Please filter the entries and return only the lines that include "solid".

[Records contained in a dataset]
——

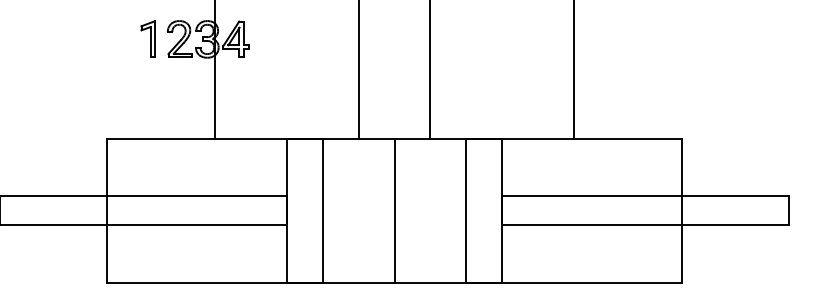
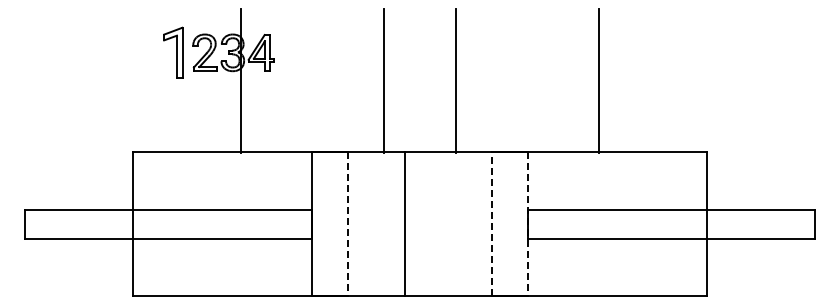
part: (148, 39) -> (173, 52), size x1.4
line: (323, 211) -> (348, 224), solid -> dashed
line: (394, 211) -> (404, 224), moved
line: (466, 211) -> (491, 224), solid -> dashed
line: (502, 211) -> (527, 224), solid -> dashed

——

→ **Answer box**
line: (323, 211) -> (348, 224), solid -> dashed
line: (466, 211) -> (491, 224), solid -> dashed
line: (502, 211) -> (527, 224), solid -> dashed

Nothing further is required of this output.